It all began a couple of months ago, when fairly credible stories emerged about how certain senior members of the side had demanded sums of £58,000 and £11,000 respectively as appearance fees and [group stage] winning bonuses for the 2014 Fifa World Cup.

These supposed requests were met with huge outcry from a Ghanaian public that has been struggling amid a paralysing economic downturn in recent months. The issue eventually got watered down as, when the endorsed budget was finally released, it was reported that the respective figures had been reduced to £44,000 and £7000.

Reduced, yet still significantly high for a country with a nominal GDP per capita estimate of just £1115.
Ghanaians, ever adoring and indulgent of their national team, cast their reservations aside and quietened the protests, as if doing so would ensure a repeat of the performances at the 2006 and 2010 World Cups.

Thus Brazil 2014 commenced, with a nation's hopes higher than they'd ever been, with an entire population of 25 million staying wake to catch Ghana's opening Group G game against the USA at 22:00 (local time).

It didn't yield the start many had expected, though, as Jurgen Klinsmann's tactically superior side edged a famous 2-1 triumph.

That result was a particularly bitter pill to swallow, given that the Americans had succumbed to Ghana by the same scoreline at the two previous editions of the tournament.

Down but undeterred, those unfulfilled expectations were carried into the second fixture, versus three-time world champions Germany.

The Stars didn't disappoint, almost pulling off a shock result over the Germans - only for Miroslav Klose's record-equalling 15th World Cup goal to level the score at 2-2.

But in producing a performance that inspired new belief, the team's popularity levels soared back home and around the world.

With the group's other sides, Portugal and the USA, playing out a stalemate that opened up a sliver of space for Ghana to slip through pending the results of the final matchday, public opinion of the team was picking up again.



Beat Cristiano Ronaldo's Portugal on Thursday, perhaps find a way into the last 16, and the Stars would be loved - really loved - again.
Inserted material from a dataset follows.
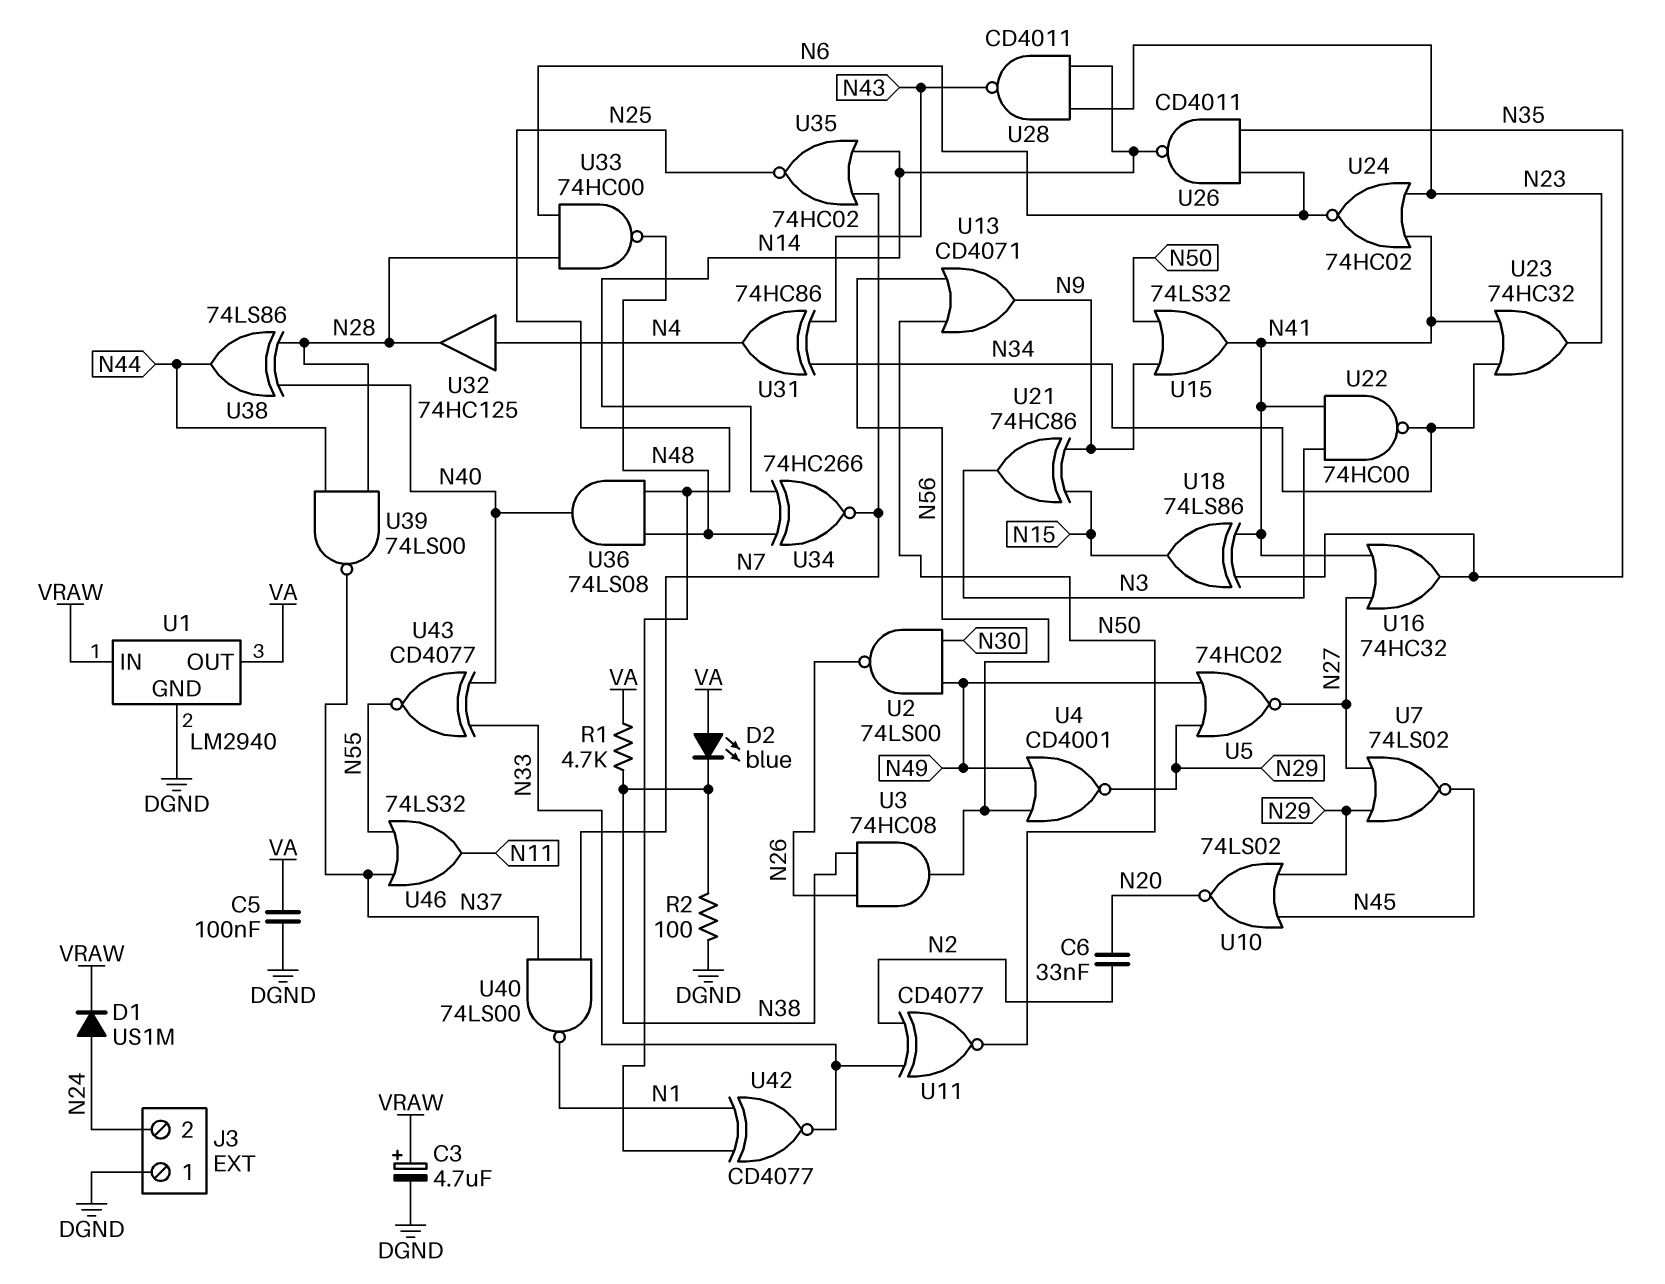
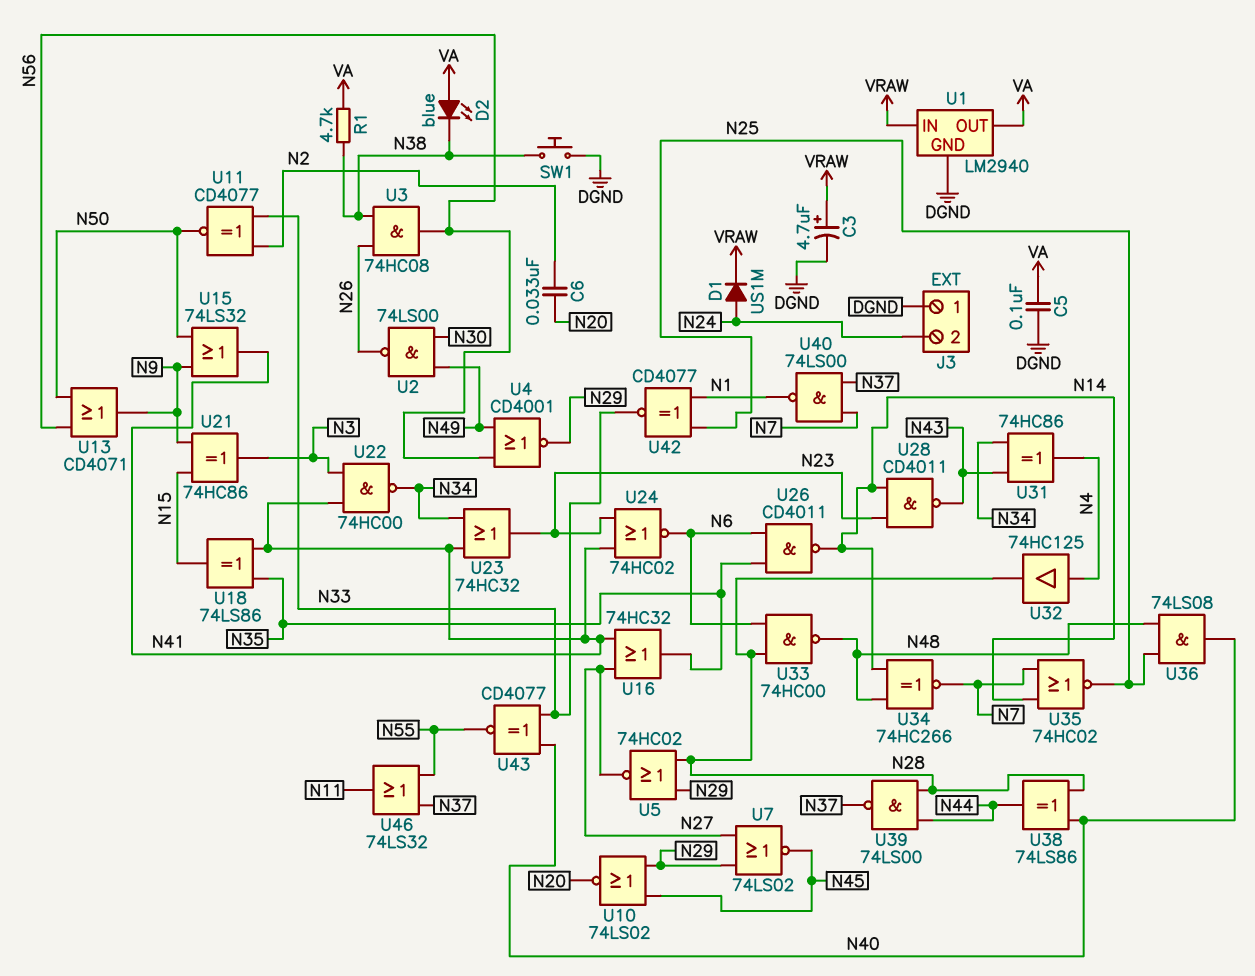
R2: 100 (DGND, N38) -> none
SW1: none -> button (DGND, N38)
U5: NOR 74HC02 (in N29, in N49, out N27) -> NOR 74HC02 (in N28, in N29, out N27)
It never happened. The team has instead suffered a stunning relapse - before even kicking a ball against the Portuguese - and they are unlikely to recover anytime soon.
By the beginning of the week, reports were already surfacing of how the players had refused to board the plane for Brasilia to honour their date with Portugal, essentially holding their nation to ransom.

The reason? Hefty appearance fees which had been demanded in cash (and in US Dollars) - in spite of the fact that payments in America's currency is now deemed illegal in Ghana - hadn't yet been paid.
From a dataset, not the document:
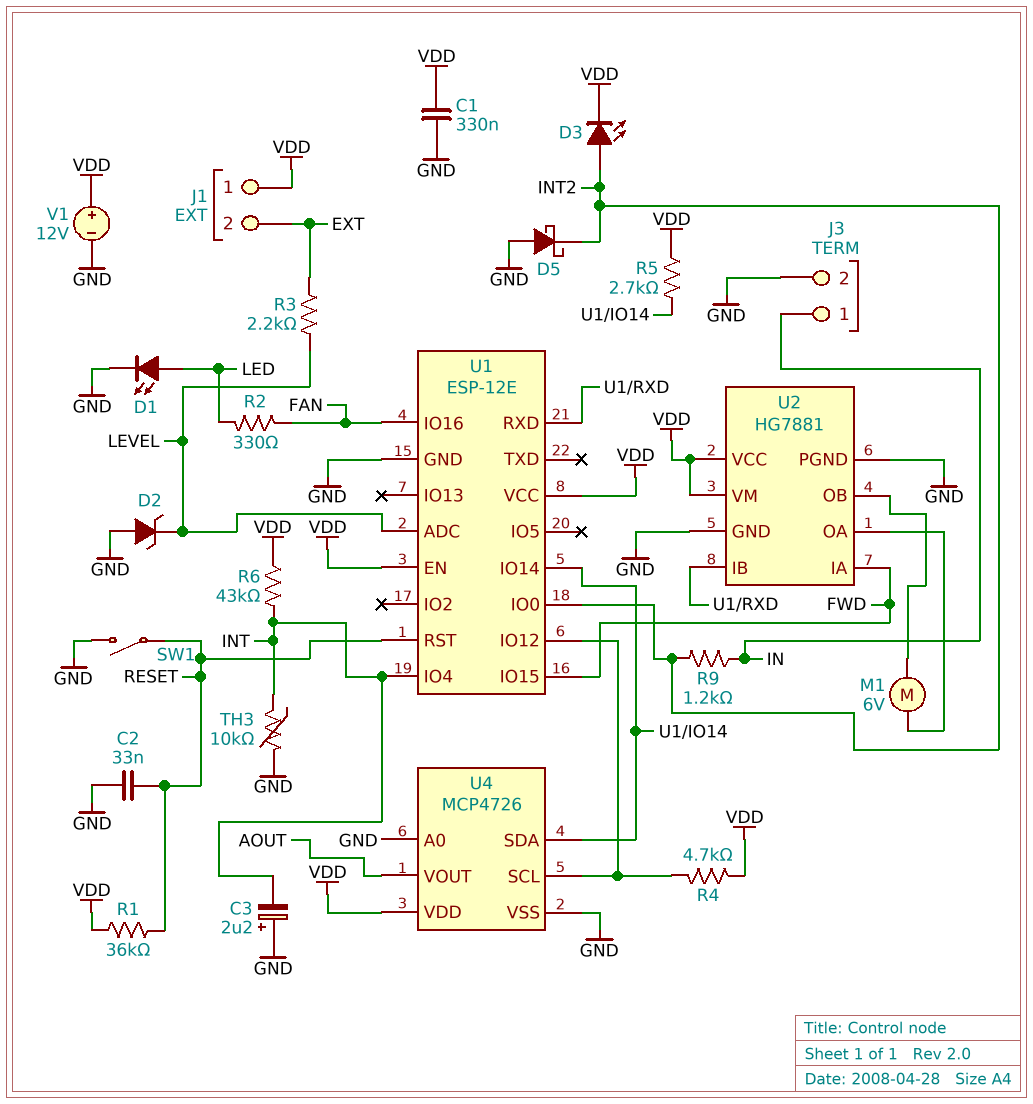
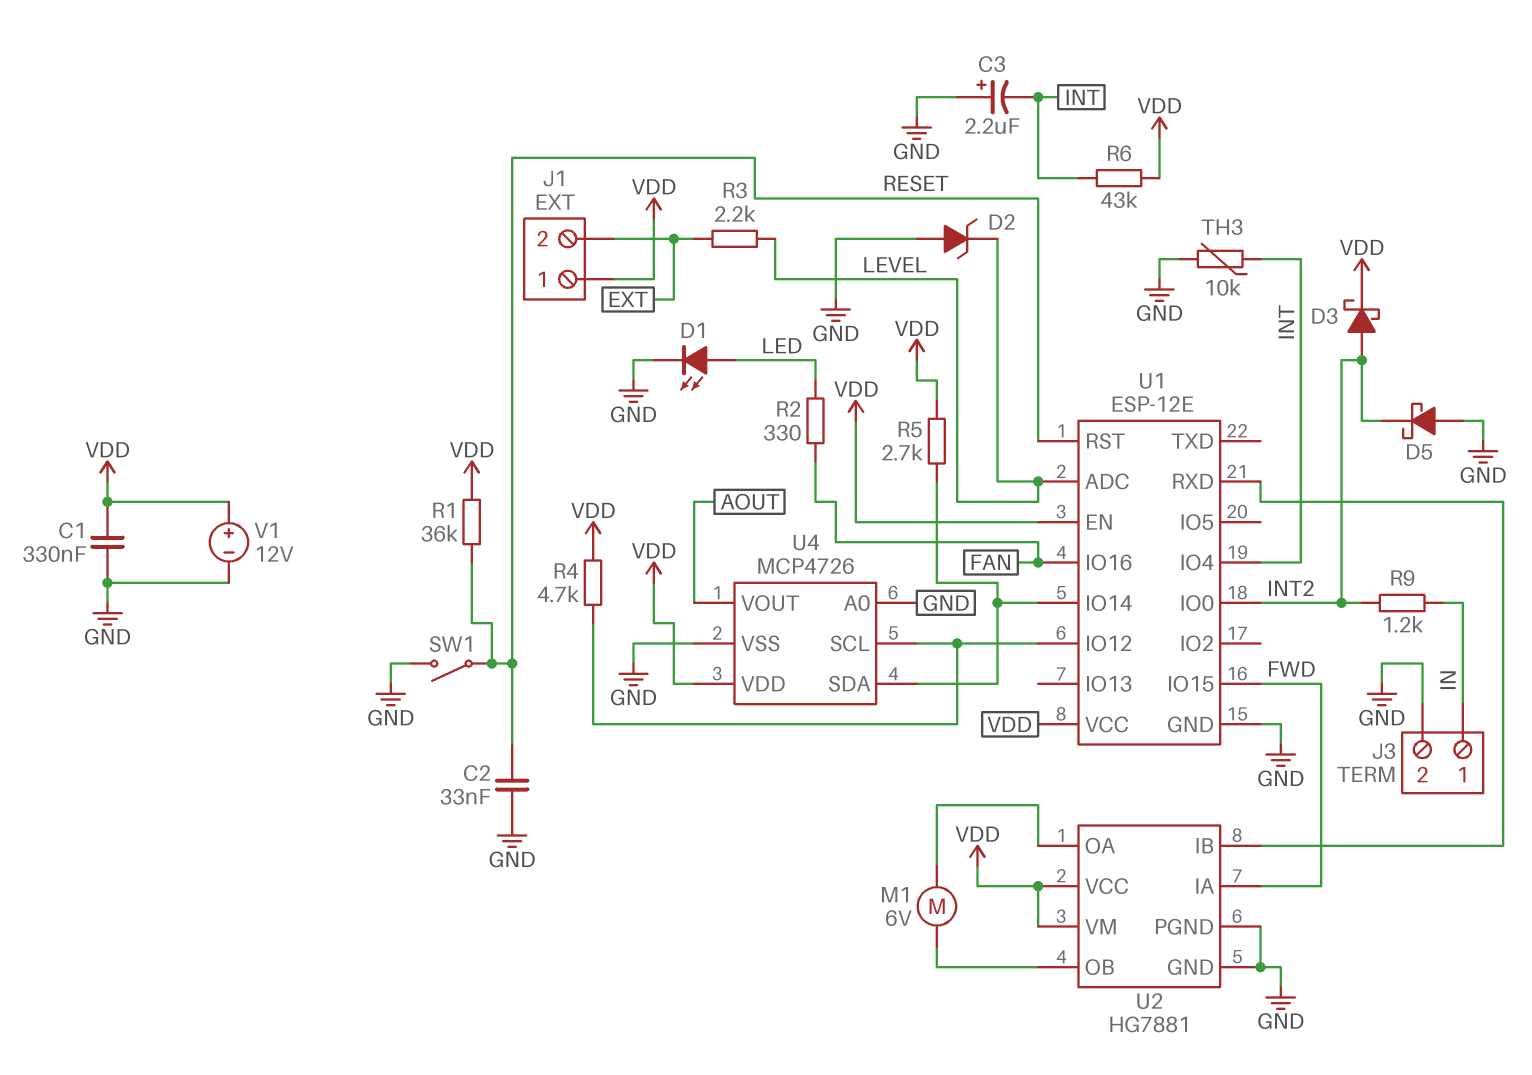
D3: LED (A INT2, K VDD) -> schottky (A INT2, K VDD)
Subsequently, John Mahama, Ghana's Head-of-state, had to intervene by pleading with the team and promising the arrival of the sum via airplane delivery by close of Wednesday.

Shockingly enough, he wasn't kidding. Before long, a sum in excess of £1.6m had been airlifted to Brazil, and the story was granted considerable coverage across the world's media.
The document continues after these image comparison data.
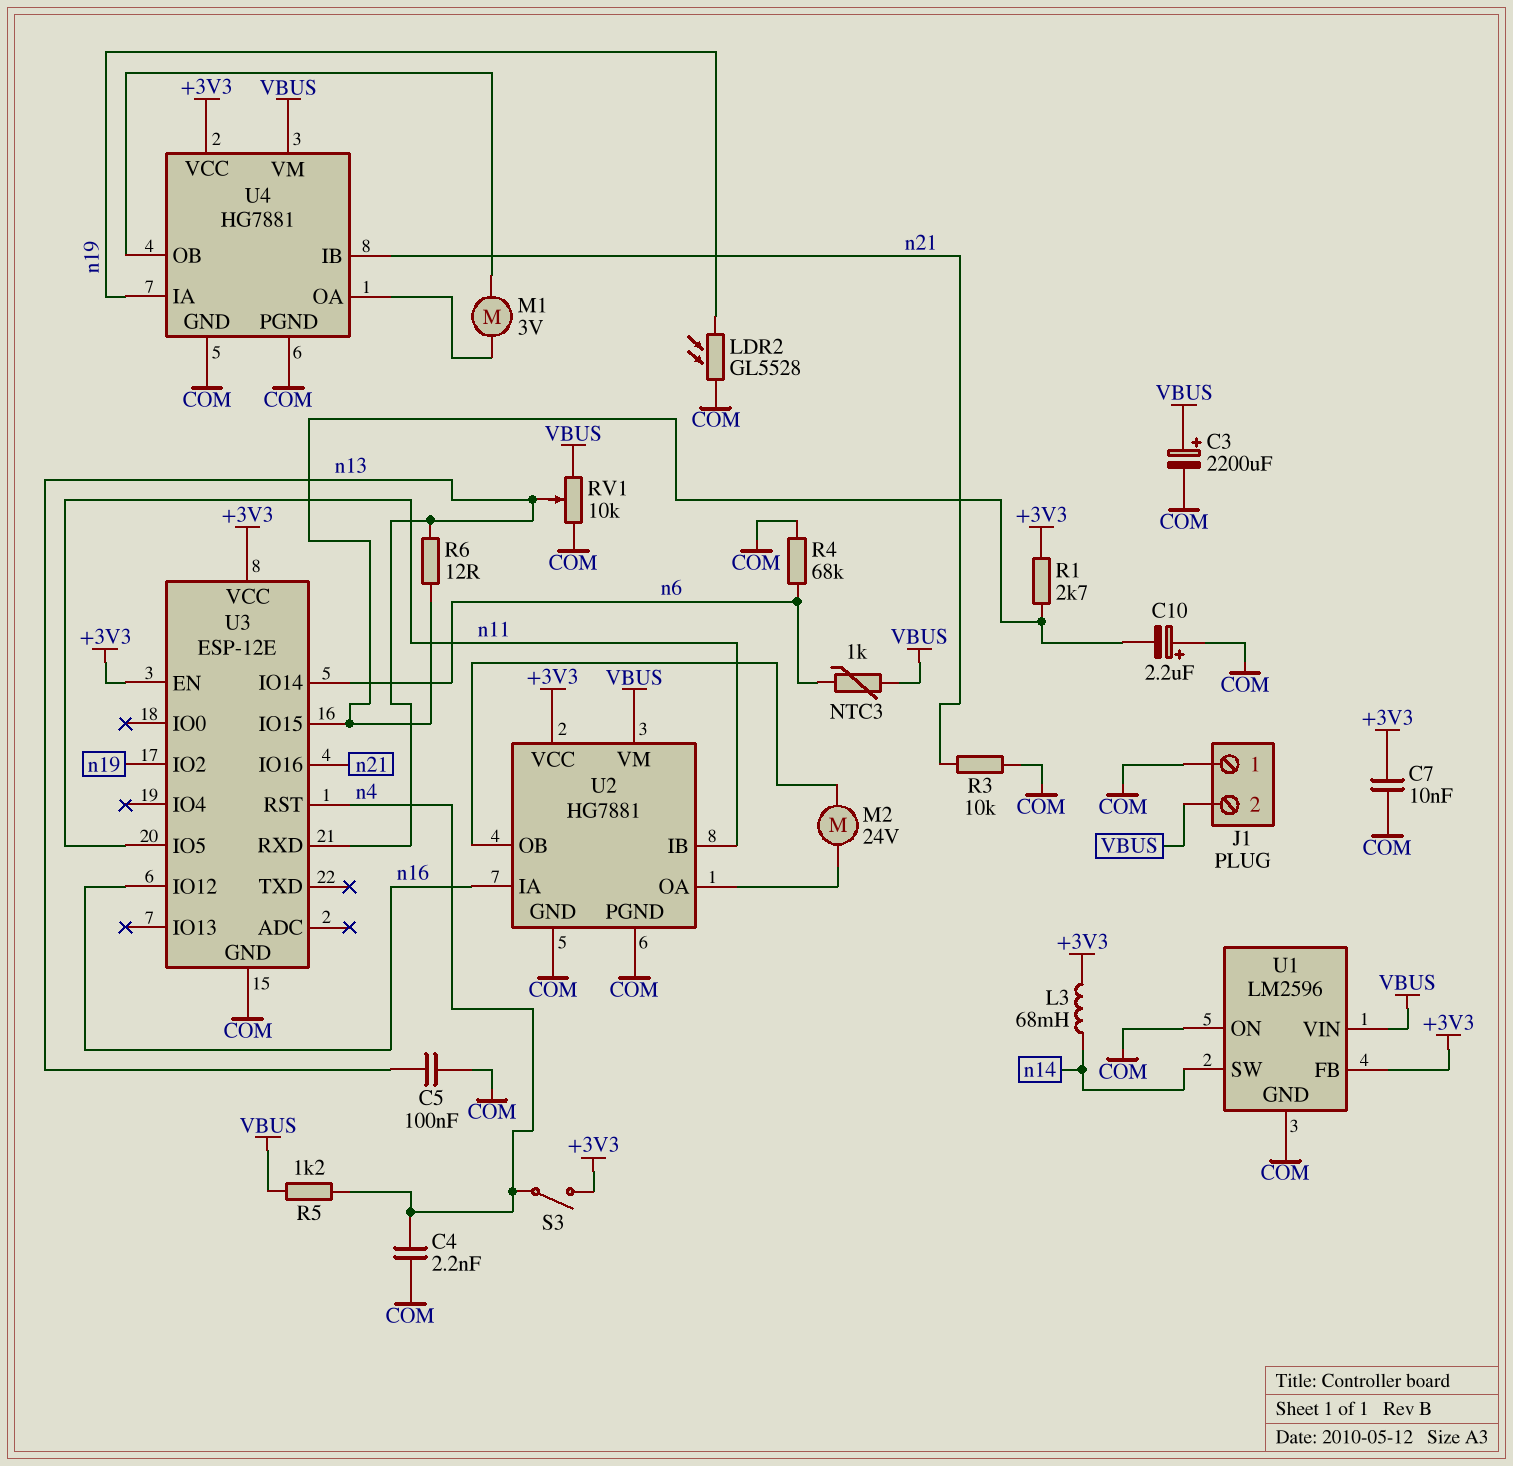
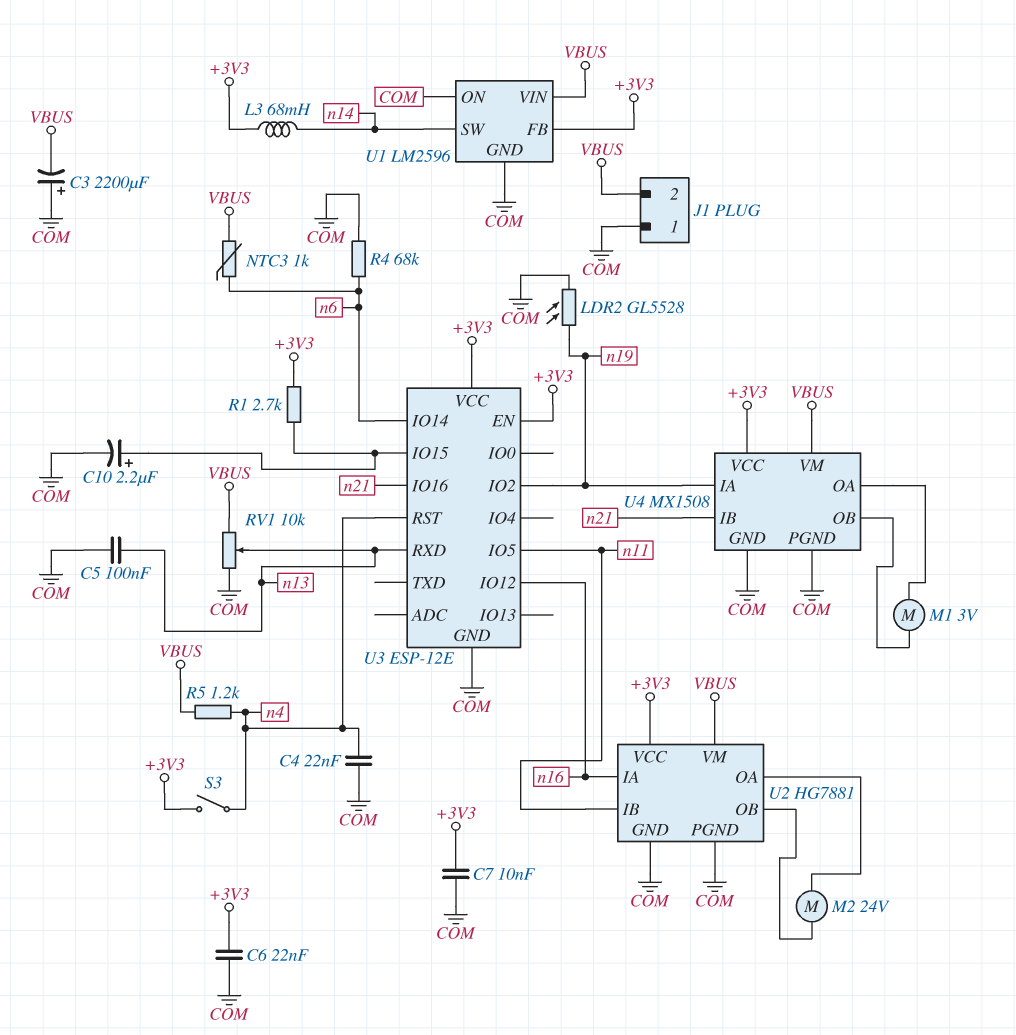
C3: 2200uF (plus VBUS, minus COM) -> 2200uF (plus COM, minus VBUS)
C4: 2.2nF (COM, n4) -> 22nF (COM, n4)
C6: none -> 22nF (+3V3, COM)
C10: 2.2uF (plus COM, minus U3/IO15) -> 2.2uF (plus U3/IO15, minus COM)
R3: 10k (COM, n21) -> none
R6: 12 (U3/IO15, n13) -> none
U4: HG7881 -> MX1508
While that episode was yet unfolding, another bout of crisis, this time of a different sort, had plagued Ghana's Maceio-based camp.

An alleged training ground bust-up between Kevin-Prince Boateng and Sulley Muntari - former team-mates at AC Milan and two of the squad's genuine prima donnas - got even messier when Ghana coach Kwesi Appiah found himself caught up in the fracas.

Ultimately Boateng got verbally tough with 53-year-old Appiah, while Muntari - for some unrelated cause - physically assaulted one of the high-ranking Ghanaian football officials present with the team in Brazil. He then reportedly went on to wreak further havoc, for which reason both have been ousted from camp.

All these, just hours before the Stars took to the Estádio Nacional Mané Garrincha turf to wrestle with Ronaldo and Co.

It is a script even the infamous France squad that participated at the last World Cup couldn't have dreamt up, such has been the depths of embarrassment the usually insulated, dignified west African nation has been plunged into.

The cumulative effect of these nasty incidents has been felt by many, not least the team's coach who didn't mince any words when speaking to the press pre-match.

"It’s not the best for me. For the past two days I have had sleepless nights," Appiah said with as much disapointment as shame. "I have not been able to close my eyes."

It isn't exactly the kind of present Appiah, who turns 54 on Monday, would have wanted as a birthday gift, yet that's just the situation - brewed by administrative failings, poor man-management, and player power - he has had to contend with until Ghana's latest, and worst, World Cup campaign ended with a limp 2-1 defeat to Portugal. For many, that anti-climax couldn't have come sooner.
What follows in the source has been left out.